No quiero responsabilizar de eso a la perestroika. La economía soviética era casi sin duda irreformable para la década del 80. Si hubo oportunidades reales de reformarla en la década del 60, éstas se vieron saboteadas por los intereses de una nomenklatura que para ese momento ya estaba muy consolidada y era incontrolable. Es posible que la única verdadera oportunidad de reforma haya tenido lugar en los años que siguieron a la muerte de Stalin.

Por otra parte, el repentino derrumbe de la Unión Soviética no era algo probable ni esperado antes de fines de los años 80. Una importante figura de la CIA que fue entrevistada por el profesor Fred Halliday, de la London School of Economics, consideraba que, en el caso de que Andropov hubiera sobrevivido y hubiera gozado de buena salud, aún habría existido una Unión Soviética a fines de los años 90.

Torpe, ineficiente, en lenta declinación económica, pero todavía existiría. La situación internacional habría sido muy diferente. La caída del único estado ruso que había sido una gran potencia mundial desde el siglo XVIII generó un caos internacional, como pasó también tras el derrumbe de los imperios Austro-Húngaro y Otomano después de la Primera Guerra Mundial. Durante algunos años, hasta la misma existencia de Rusia como estado quedó cuestionada. Ya no es así, pero el necesario restablecimiento del poder estatal en Rusia en los últimos años puso en riesgo la liberalización política y jurídica que fue el principal —y me atrevería a decir que el único— logro de la perestroika.

¿La perestroika anunció "el fin de la historia?" El derrumbe del experimento que inauguró la Revolución de Octubre es sin duda el fin de una historia. Ese experimento no se repetirá, si bien la esperanza que representó, por lo menos en un primer momento, seguirá formando parte de las aspiraciones humanas. La enorme injusticia social que dio al comunismo su fuerza histórica en el siglo pasado no disminuyó en este siglo. ¿Pero fue "el fin de la historia", como proclamó Francis Fukuyama en 1989 con una frase de la que sin duda hoy se arrepiente?

Fukuyama estaba doblemente equivocado. En el sentido literal de la historia como algo que genera titulares en diarios y noticieros, la historia en efecto continuó desde 1989, y con características aún más dramáticas que antes. A la Guerra Fría no siguió un nuevo orden mundial, ni un período de paz, ni tampoco la perspectiva de un progreso global predecible, como pensaban los observadores occidentales a mediados del siglo XIX, el último período en que el capitalismo liberal —en aquellos días bajo el auspicio británico— no tuvo dudas respecto del futuro del mundo.

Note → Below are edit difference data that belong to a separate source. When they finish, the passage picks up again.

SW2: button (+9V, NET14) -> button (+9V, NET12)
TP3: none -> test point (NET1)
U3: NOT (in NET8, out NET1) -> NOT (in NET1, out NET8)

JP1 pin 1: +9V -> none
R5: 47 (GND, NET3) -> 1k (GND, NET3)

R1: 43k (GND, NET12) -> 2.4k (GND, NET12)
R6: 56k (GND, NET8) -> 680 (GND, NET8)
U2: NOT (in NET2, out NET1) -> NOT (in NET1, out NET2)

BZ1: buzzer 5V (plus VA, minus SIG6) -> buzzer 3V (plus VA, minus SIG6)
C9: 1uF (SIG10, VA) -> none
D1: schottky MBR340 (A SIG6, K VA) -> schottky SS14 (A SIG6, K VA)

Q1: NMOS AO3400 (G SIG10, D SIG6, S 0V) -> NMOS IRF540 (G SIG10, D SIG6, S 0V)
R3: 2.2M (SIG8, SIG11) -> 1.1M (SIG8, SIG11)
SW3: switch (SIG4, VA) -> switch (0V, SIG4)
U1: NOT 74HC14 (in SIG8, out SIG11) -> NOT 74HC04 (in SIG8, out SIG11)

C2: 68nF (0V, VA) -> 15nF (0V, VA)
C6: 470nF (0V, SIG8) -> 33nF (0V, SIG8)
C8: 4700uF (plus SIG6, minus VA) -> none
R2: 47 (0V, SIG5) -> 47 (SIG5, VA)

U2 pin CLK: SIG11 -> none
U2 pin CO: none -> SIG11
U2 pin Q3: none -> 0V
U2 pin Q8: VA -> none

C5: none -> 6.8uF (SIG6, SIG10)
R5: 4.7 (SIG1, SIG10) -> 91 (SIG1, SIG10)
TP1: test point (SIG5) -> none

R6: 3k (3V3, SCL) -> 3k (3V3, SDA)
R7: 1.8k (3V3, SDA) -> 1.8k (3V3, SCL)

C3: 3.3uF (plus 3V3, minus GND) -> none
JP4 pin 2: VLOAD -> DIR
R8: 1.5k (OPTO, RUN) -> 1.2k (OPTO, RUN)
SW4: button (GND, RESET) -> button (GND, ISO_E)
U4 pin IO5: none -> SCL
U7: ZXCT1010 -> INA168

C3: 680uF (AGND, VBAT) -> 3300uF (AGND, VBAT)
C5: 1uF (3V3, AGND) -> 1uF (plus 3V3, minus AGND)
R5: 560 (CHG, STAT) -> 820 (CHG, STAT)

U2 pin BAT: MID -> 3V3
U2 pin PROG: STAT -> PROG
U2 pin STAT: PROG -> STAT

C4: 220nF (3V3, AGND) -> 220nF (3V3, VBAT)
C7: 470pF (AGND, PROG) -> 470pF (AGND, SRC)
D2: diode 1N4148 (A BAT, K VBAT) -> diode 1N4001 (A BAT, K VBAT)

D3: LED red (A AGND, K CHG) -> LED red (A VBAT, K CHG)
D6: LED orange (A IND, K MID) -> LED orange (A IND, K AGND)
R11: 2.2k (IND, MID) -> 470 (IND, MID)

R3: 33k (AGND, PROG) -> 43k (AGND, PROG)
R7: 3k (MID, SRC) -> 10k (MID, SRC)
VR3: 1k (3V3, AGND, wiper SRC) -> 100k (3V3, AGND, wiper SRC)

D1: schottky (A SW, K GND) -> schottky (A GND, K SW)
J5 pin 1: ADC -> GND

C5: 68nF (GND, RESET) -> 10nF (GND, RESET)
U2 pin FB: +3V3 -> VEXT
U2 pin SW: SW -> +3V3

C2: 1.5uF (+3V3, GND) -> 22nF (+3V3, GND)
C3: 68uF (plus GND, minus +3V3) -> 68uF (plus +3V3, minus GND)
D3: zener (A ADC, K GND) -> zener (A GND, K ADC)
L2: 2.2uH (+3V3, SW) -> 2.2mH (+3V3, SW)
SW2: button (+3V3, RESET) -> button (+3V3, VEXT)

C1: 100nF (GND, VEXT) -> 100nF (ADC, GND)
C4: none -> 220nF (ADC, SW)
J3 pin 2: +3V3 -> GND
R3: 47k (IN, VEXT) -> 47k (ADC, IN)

Lo que tenemos en la actualidad es una superpotencia que aspira de forma nada realista a una supremacía mundial permanente que no tiene antecedentes históricos ni tampoco probabilidades, dado lo limitado de sus propios recursos, sobre todo en momentos en que el poder estatal se ve debilitado como consecuencia del impacto de agentes económicos no estatales en una economía global que excede el control de todo estado, y dada la visible tendencia del centro de gravedad global a desplazarse del Atlántico norte al sur y al este de Asia.

Más cuestionable aun es el sentido más amplio —casi hegeliano— de la frase de Fukuyama. Implica que la historia tiene un fin, a saber una economía capitalista mundial sin límites, unida a sociedades que se rigen por instituciones democráticas liberales. Esa teleología no tiene una justificación histórica, ya sea marxista o no marxista, y sin duda no hay nada que sustente la creencia en un desarrollo mundial único y uniforme.

Tanto la ciencia evolutiva como las experiencias del siglo XX nos enseñaron que la evolución no tiene una dirección que nos permita hacer pronósticos concretos sobre sus futuras consecuencias sociales, culturales y políticas.

La creencia de que los Estados Unidos o la Unión Europea, en sus diversas formas, alcanzaron una forma de gobierno que, por más deseable que pueda ser, está destinada a conquistar el mundo y no está sujeta a la temporalidad y la transformación histórica, es el último de los proyectos utópicos tan característicos del siglo pasado.

Lo que el siglo XXI necesita es esperanza social y realismo histórico.